Multiple forms of carboxypeptidase Y from Saccharomyces cerevisiae. Kinetic demonstration of effects of carbohydrate residues on the catalytic mechanism of a glycoenzyme.

The Journal of biological chemistry (1978-11-10)
H C Margolis, Y Nakagawa, K T Douglas, E T Kaiser
PMID359558
ABSTRAKT

In the course of our further investigation of the active site titration of carboxypeptidase Y, using 4-nitrophenyl trimethylacetate, we have found that carboxypeptidase Y can be isolated in different molecular forms. Carboxypeptidase Y obtained from Fleischmann baker's yeast has a molecular weight of 53,000, as compared to 64,000 for an enzyme species isolated from Anheuser-Busch baker's yeast.
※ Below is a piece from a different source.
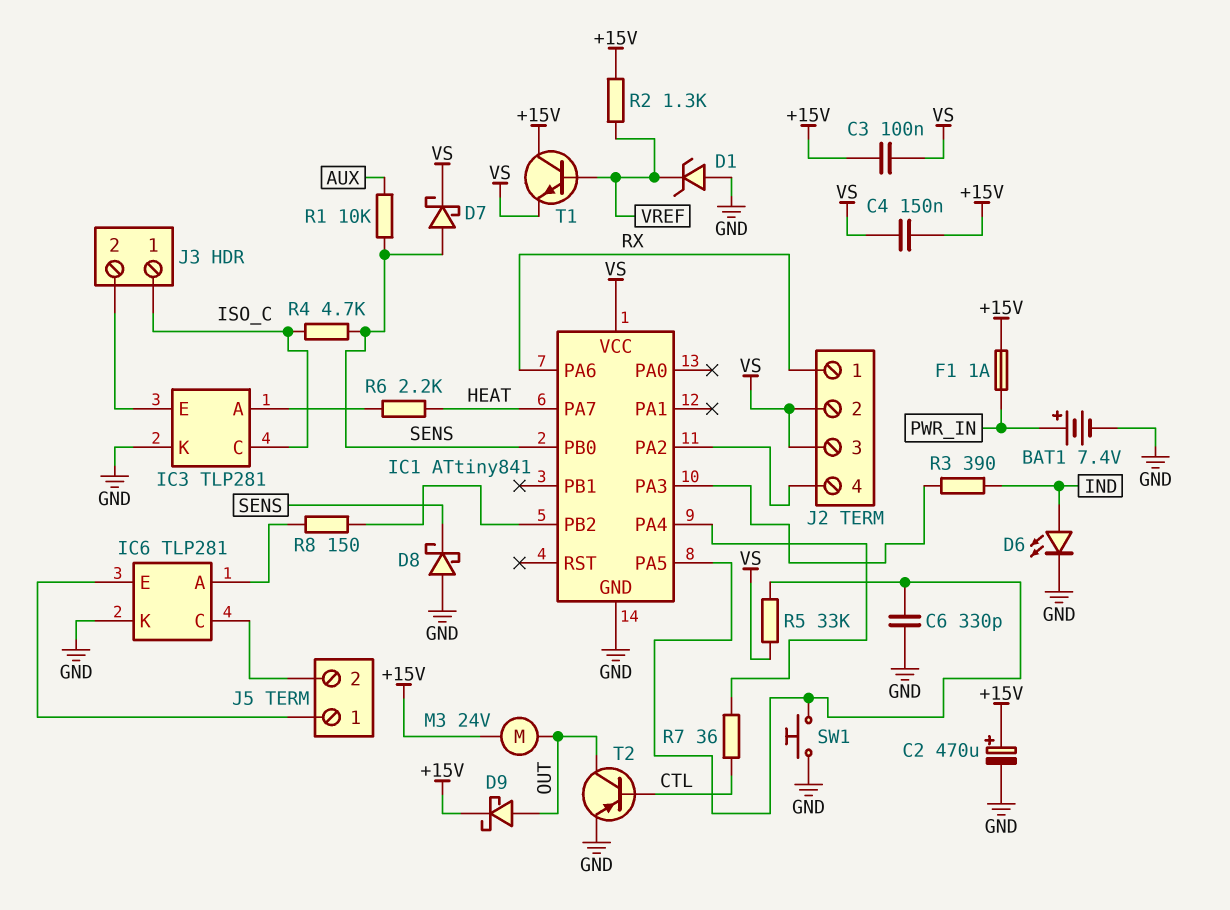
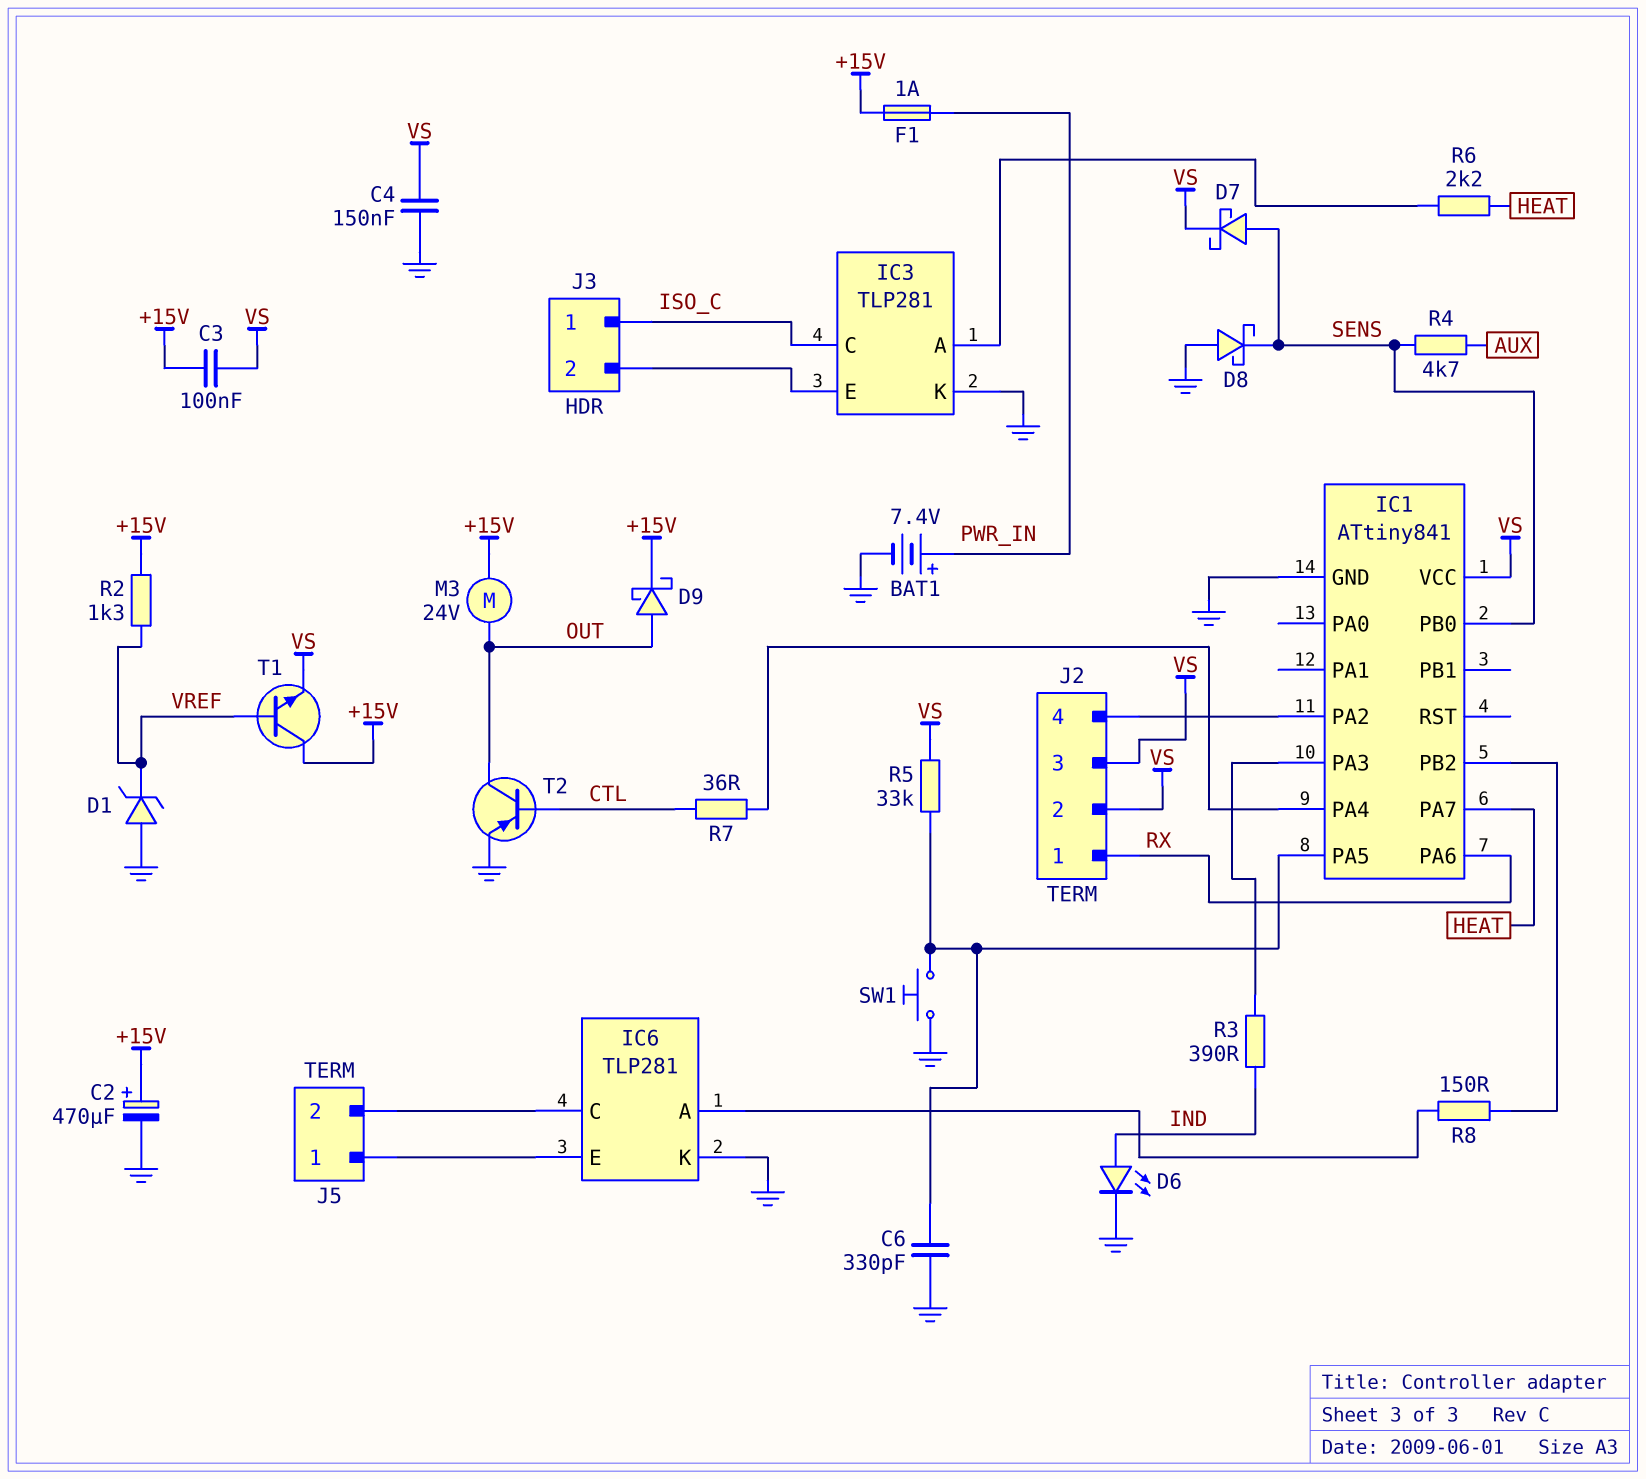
C4: 150nF (+15V, VS) -> 150nF (GND, VS)
R1: 10k (AUX, SENS) -> none
R4: 4.7k (ISO_C, SENS) -> 4.7k (AUX, SENS)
The amino acid analyses of both enzymes were essentially identical and very similar to those reported by others. However, we have found that the molecular weight difference is due to a variation in carbohydrate content as determined by gas chromatography. When carboxypeptidase Y was isolated from a single source, Anheuser-Busch baker's yeast, we observed a smaller variation in carbohydrate content. In all cases, sugar analyses revealed only mannose and N-acetylglucosamine to be present. The effect of the enzyme's carbohydrate content on the "burst kinetics" of the 4-nitrophenyl trimethylacetate reaction has been examined. In general, the Anheuser-Busch enzyme, containing more carbohydrate than the Fleischmann enzyme, reacts with a larger apparent bimolecular rate constant, kcat/Km. On the other hand, the deacylation rate constant, k3, is affected only slightly.